Later that day we arrived in Albany – the first British settlement in Western Australia and a sizeable city (by Australian standards) with a population of over 30,000.  After checking into our low-budget motel, I realized that I didn’t have anything planned for the afternoon, which is strange because I’m normally a control freak and most days’ itineraries were planned weeks in advance.  I handed the reins to Cade and Karen.  After consulting the iPhone and a few tourist brochures that they snagged, we headed to the coast.  First stop:  blowholes!

The blowholes are caused by waves that force water up through cracks in the rock and then they blow into the air in a grand performance.  Sadly, the waves weren’t strong enough to make the blowholes blow that day, so we headed back up the hill to our car.  On the way, we were greeted by a friend…

My first snake in Australia.  I’ll call him Mr. Slithers.  My original name for him was Mr. Getthefuckoutofhere, but now that I’m in the safety of my own home, I’ll give him a kinder, more gentle name.  We waited for a few moments before Mr. Slithers slithered off into the bush, but rest assured that I was on the verge of panic for the remainder of the short hike back to our car.

Next stop:  the Gap!  I was all excited thinking I might get to buy some new jeans or a sweater vest, but then I realized that “the gap” was a gap in the rock where waves crash in a nice display.

This is where Antarctica broke off from Australia several million years ago, and signs all along the southwestern coast of Australia remind you of that.

From there it was just a moment’s walk to a natural bridge.

Cade and I got adventurous and climbed down some rocks and ran across to stand on top of the natural bridge despite the signs warning us not to.  Actually, Cade got adventurous and I just went along so I would have a better excuse for bailing on whatever more adventurous thing we were sure to encounter in the subsequent days.  As my bad luck would have it, I was wearing flip-flops and scraped my toe.  That’s the last time I ever leave a sidewalk.

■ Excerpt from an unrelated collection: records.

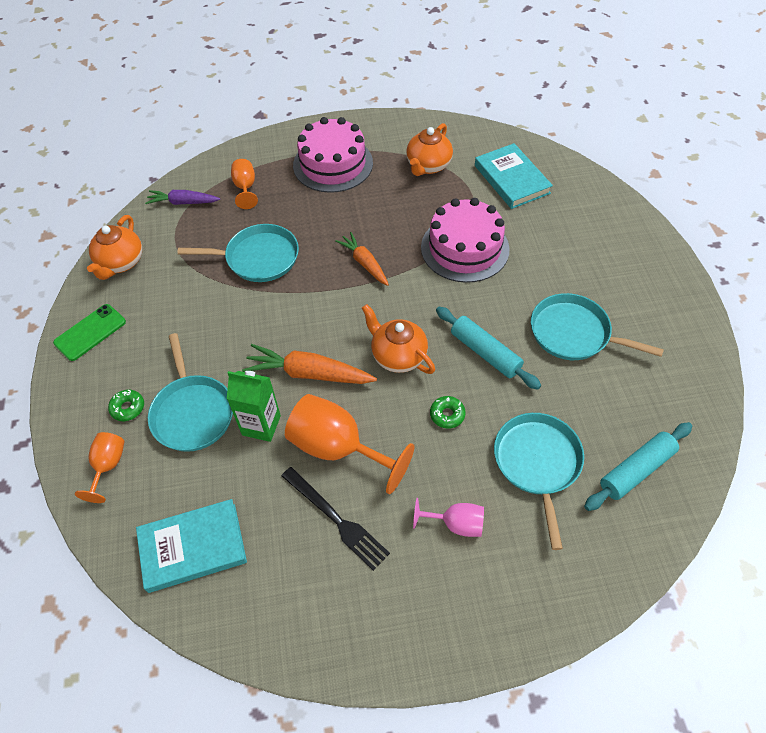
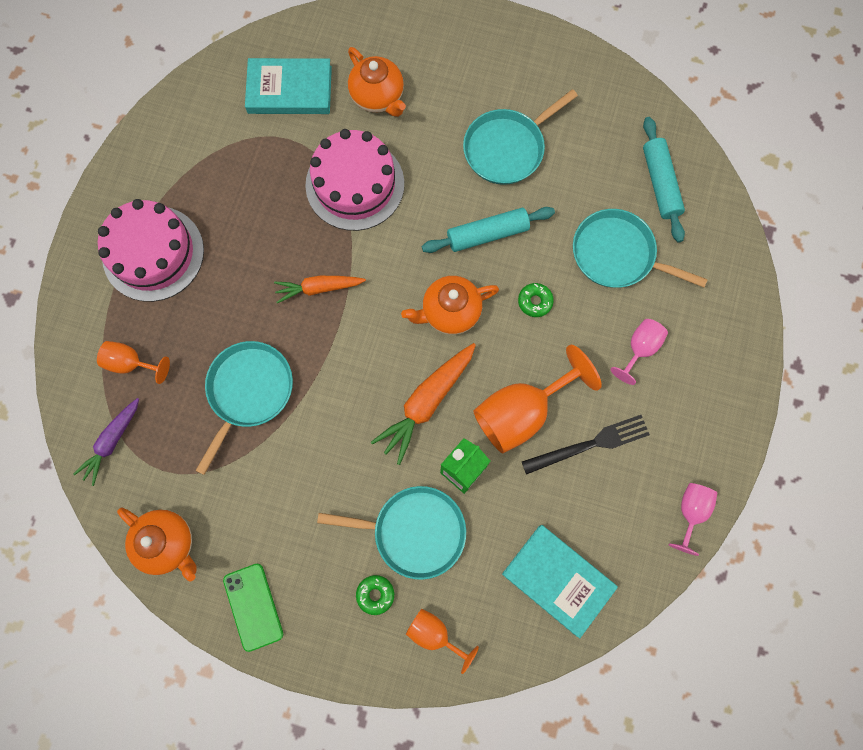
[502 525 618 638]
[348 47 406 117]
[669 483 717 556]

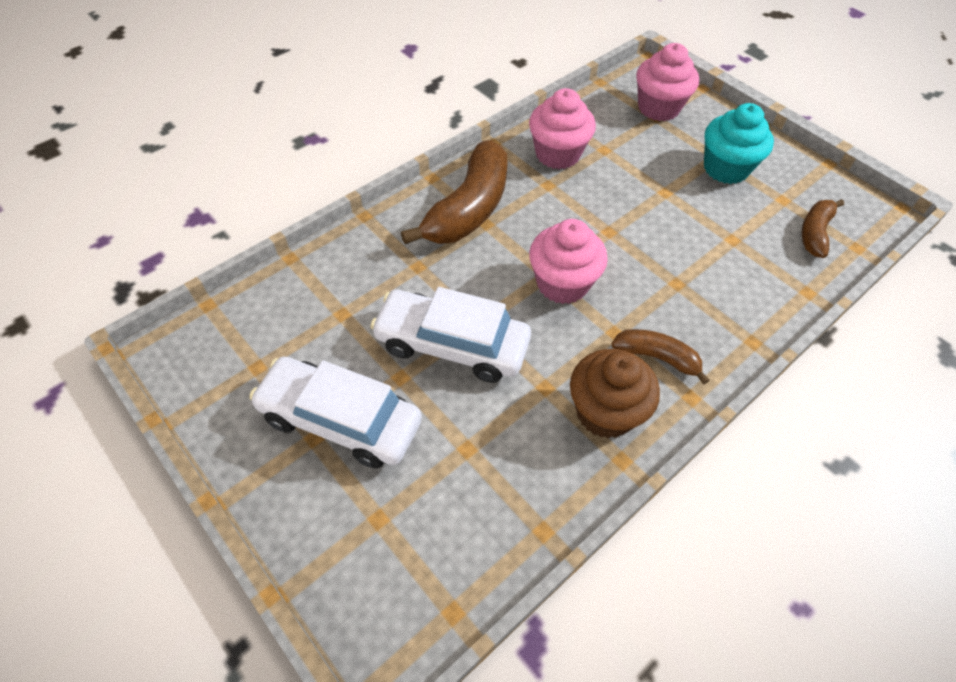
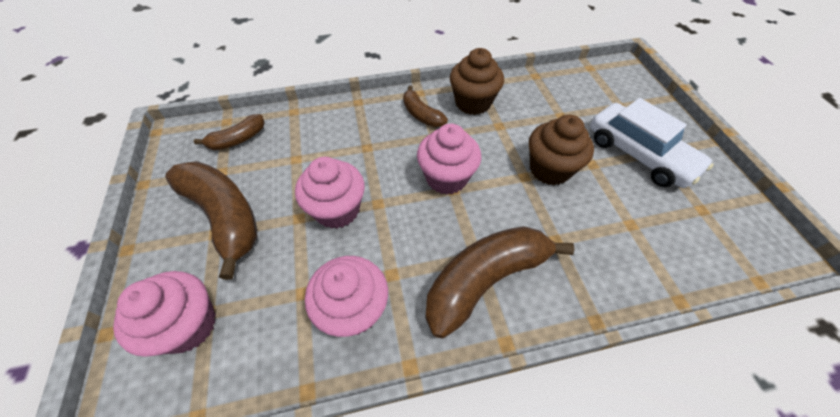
[529 115 594 185]
[165 161 258 280]
[295 157 365 229]

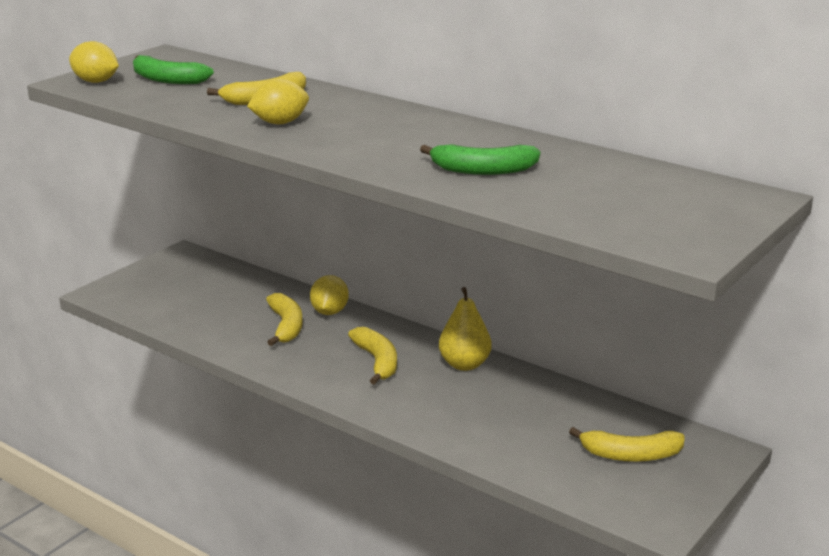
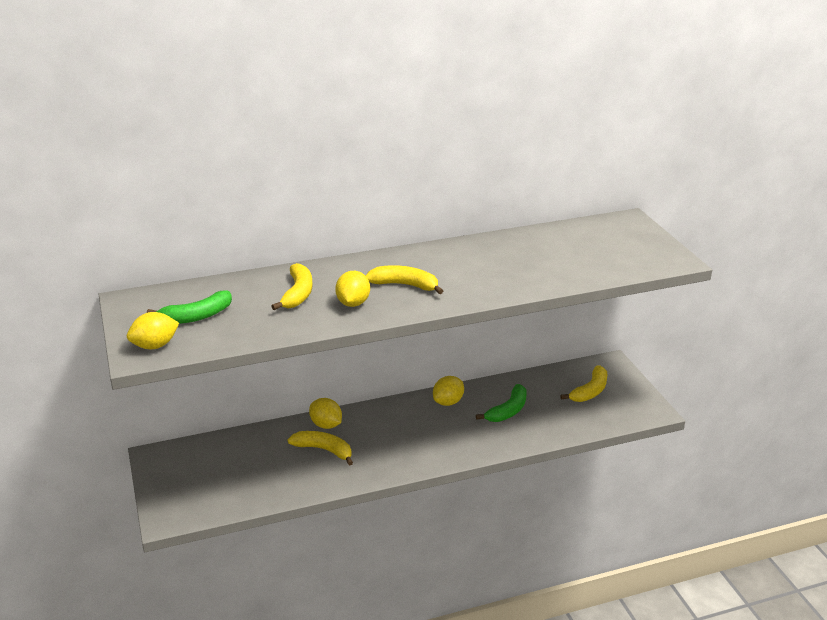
[366 265 443 294]
[476 384 527 422]
[433 376 464 406]

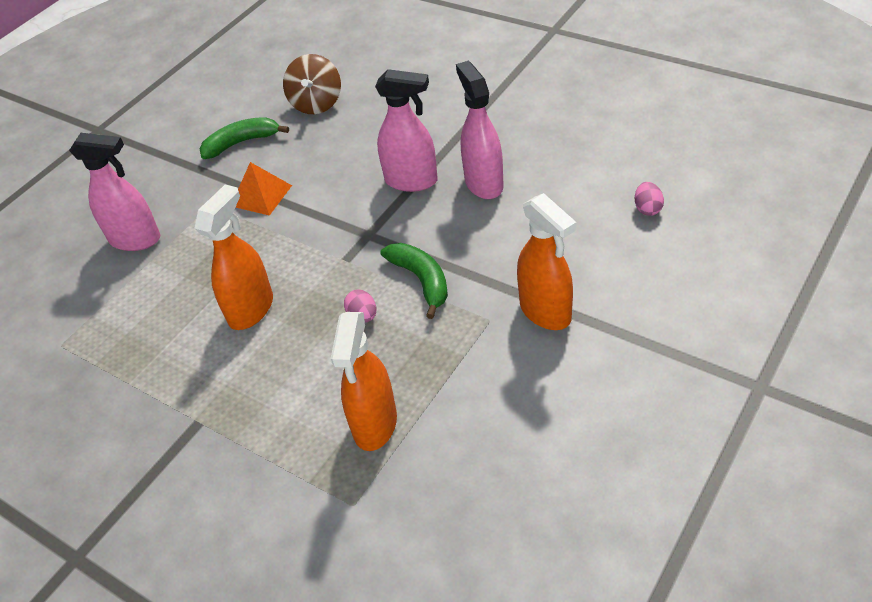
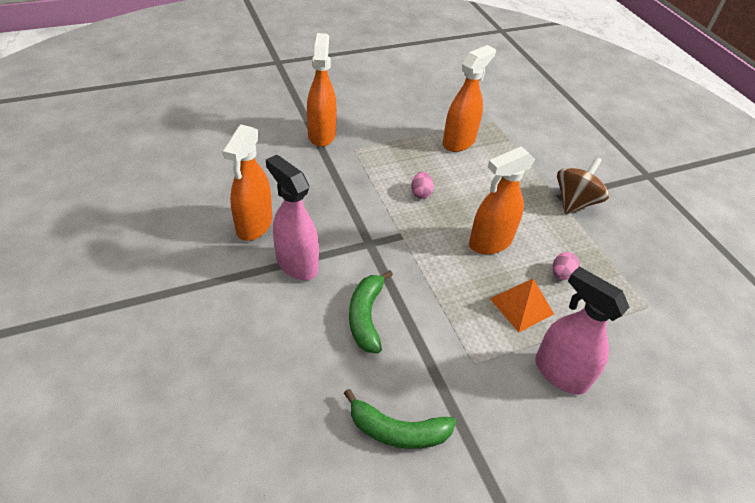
[490 279 554 332]
[557 157 609 214]
[349 270 393 354]
[223 124 272 241]
[553 252 580 280]

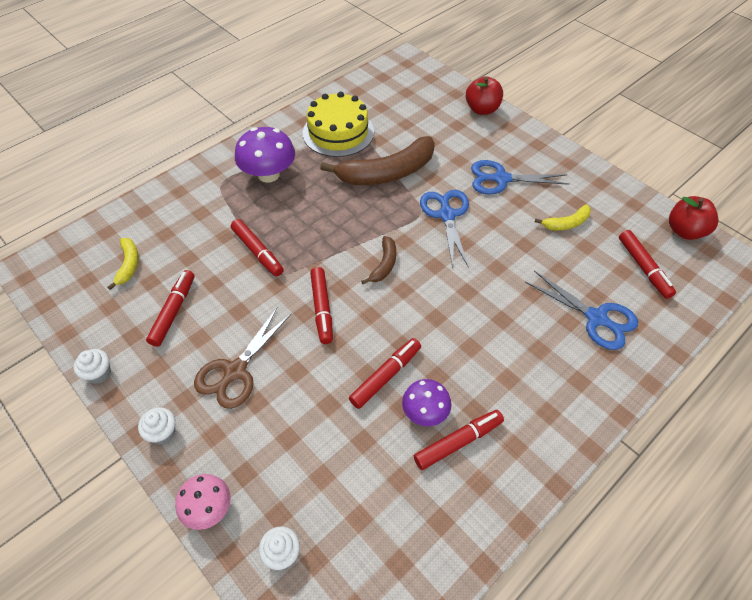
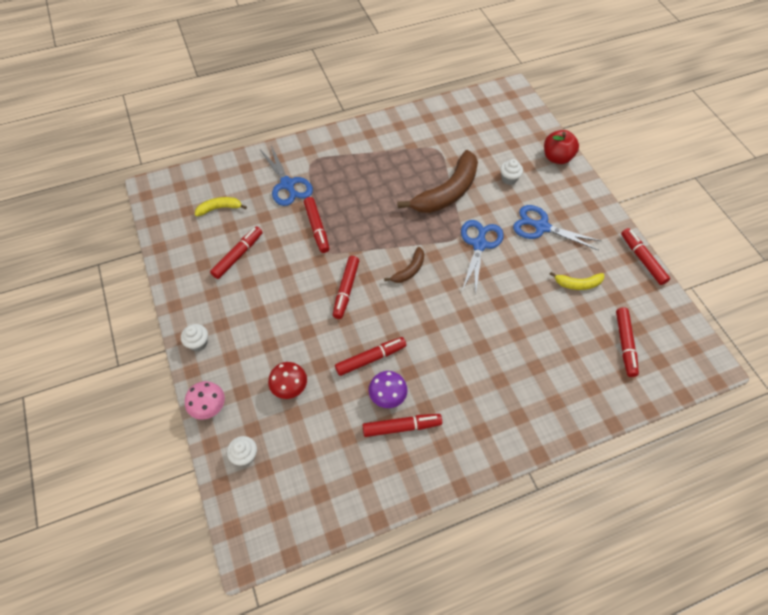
[500 159 523 185]
[195 197 247 216]
[194 307 291 409] (first image)
[235 127 295 183] (first image)
[303 92 374 157] (first image)
[397 150 478 213]
[260 146 313 206]
[669 196 719 240] (first image)
[268 362 307 399]
[621 228 670 285]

Then we asked some nice tourists to take a photo of the three of us because I was determined to get a shot of all 3 of us together every day of the trip (I only missed one day).

And then I got a photo of Karen trying to dance like a duck or something.

On the way back to the city, we stopped by the Albany Wind Farm to have an educational moment, learn about how wind turbines power Albany, and take a nice walk around the premises.

We checked out a local beach, arrived back in Albany, and decided to pop into one of the local pubs for a beer before we had dinner and pass out from exhaustion.  I was determined to try a local beer, so after perusing the taps at the bar, I spotted what appeared to be a local Western Australian beer that I had not seen before.  I thought I’d ask the barmaid what type of beer it was…

Me:  Excuse me, what type of beer is the Swan Draught?
Barmaid:  It’s a full-strength beer.
Me:  ::confused deer-in-headlights look::
Barmaid:  ::facial expression packed full of stupidity::

I’m not sure if she was referring to the alcohol content of the beer or the calorie content of the beer, but either way, that was not the answer I was expecting, and really, people should wear signs warning you that they have no idea about anything so that you won’t ask them anything and risk getting slapped in the face with stupid.  After clarifying that I wanted to know if it was a porter, a pilsner, a stout, or a pale ale, etc. her facial expression went from one full of stupidity to one of complete and utter confusion.

She had no idea what I was talking about.  That’s ok.  I got the beer anyway.

Luckily, it was good.  Swan Draught FTW!